Plot-wise, Crawlspace is pretty much your standard low-budget 80s horror film.  There’s not much here that could really be called surprising but director David Schmoeller does find some creative ways to film all of the expected mayhem and the frequent shots of Kinski crawling through the ventilation shafts are genuinely creepy.  Kinski, giving a performance that’s even more unhinged than usual, is the best thing about the film and the main reason to see it.  By making Karl Gunther the self-loathing son of a war criminal, Schmoeller and Kinski bring an interesting subtext to the film.  Gunther is more than just a slasher movie villain.  Instead, he’s the embodiment of Hitler’s hateful legacy.

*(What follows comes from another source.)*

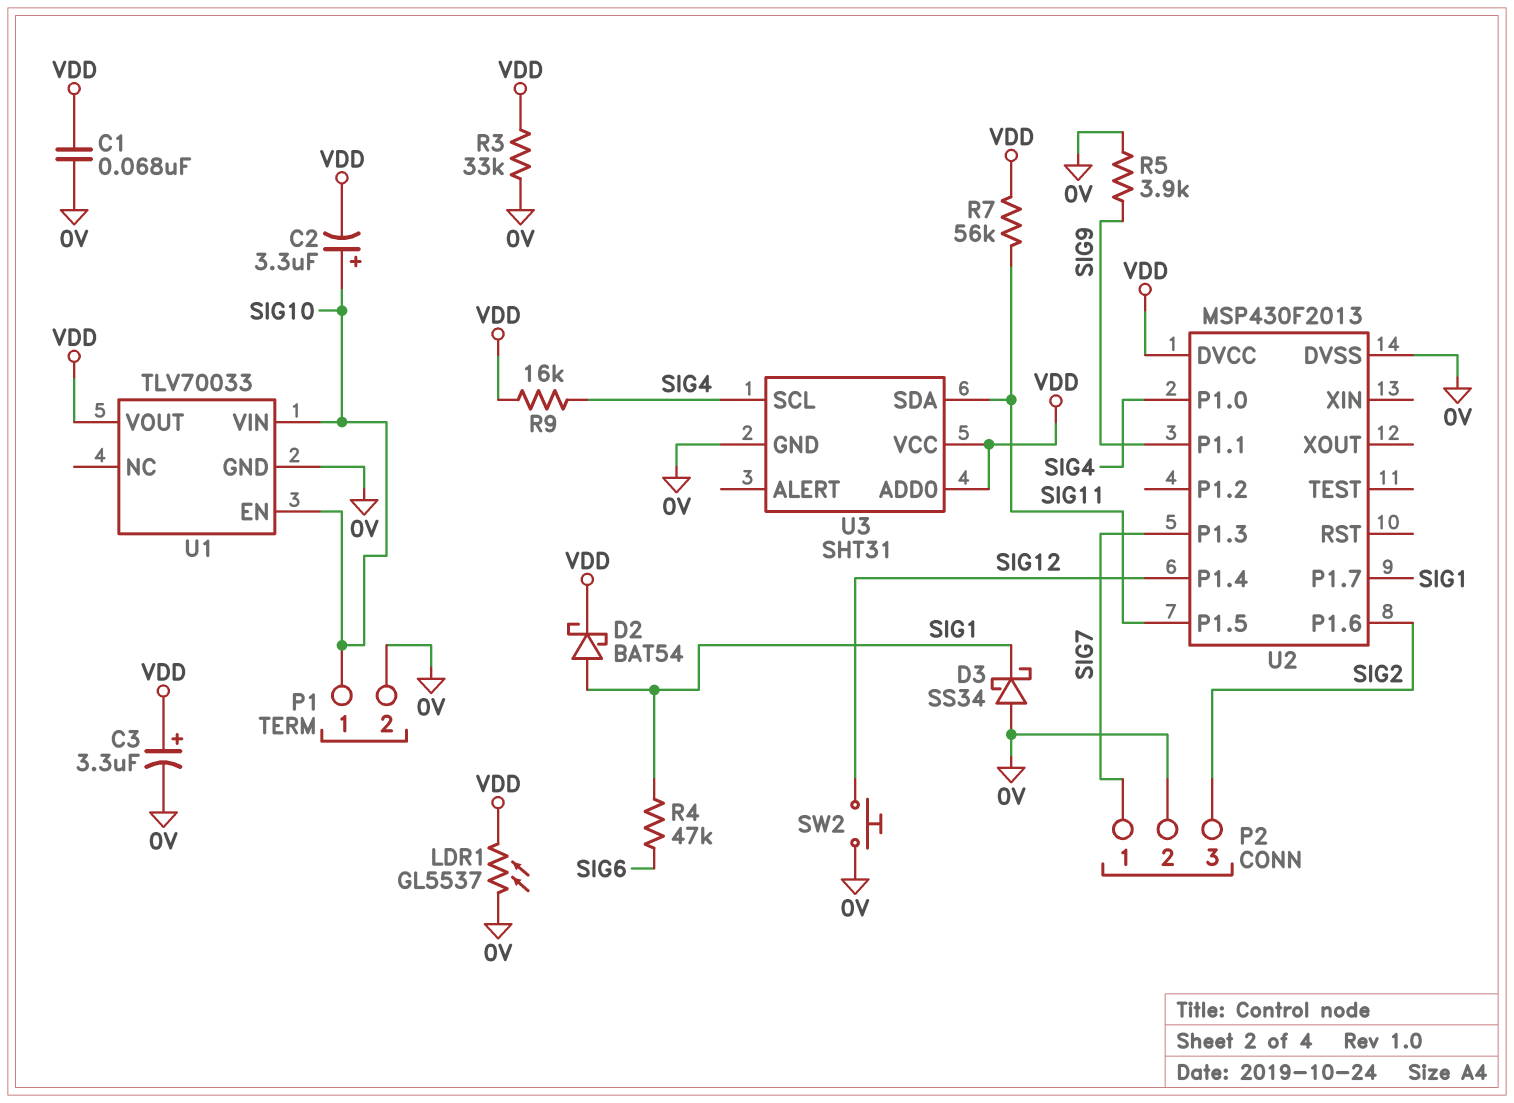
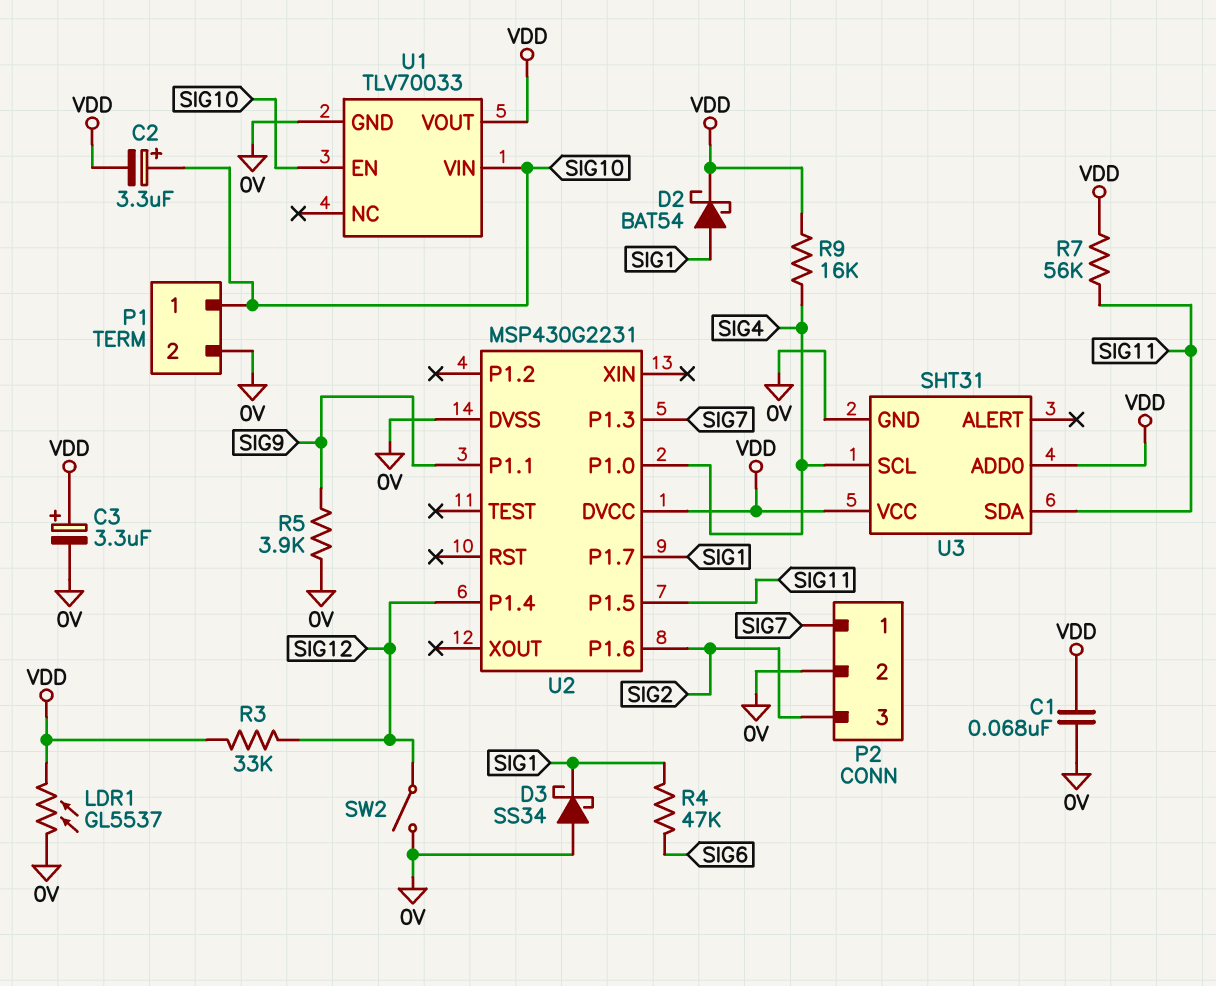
R3: 33k (0V, VDD) -> 33k (SIG12, VDD)
SW2: button (0V, SIG12) -> switch (0V, SIG12)
U2: MSP430F2013 -> MSP430G2231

As I mentioned at the start of this review, Klaus Kinski was a legendary for being difficult.  Years after both the release of Crawlspace and Kinski’s own death, director David Schmoeller released a 9-minute documentary about the experience of making a film with Kinski.  The title of that film: “Please kill, Mr. Kinski.”  Apparently, this was a request that several members of the crew made to Schmoeller over the course of filming.  (Interestingly enough, Werner Herzog would make his own Klaus Kinski documentary — My Best Fiend — in which he mentioned that, during the shooting of Fitzcarraldo in Brazil, a native chief offered to have Kinski killed.)  Please Kill, Mr. Kinski is a fascinating look at not only low-budget exploitation filmmaking but also what it’s like to have to work with a talented monster.  As of this writing, it can be viewed on YouTube.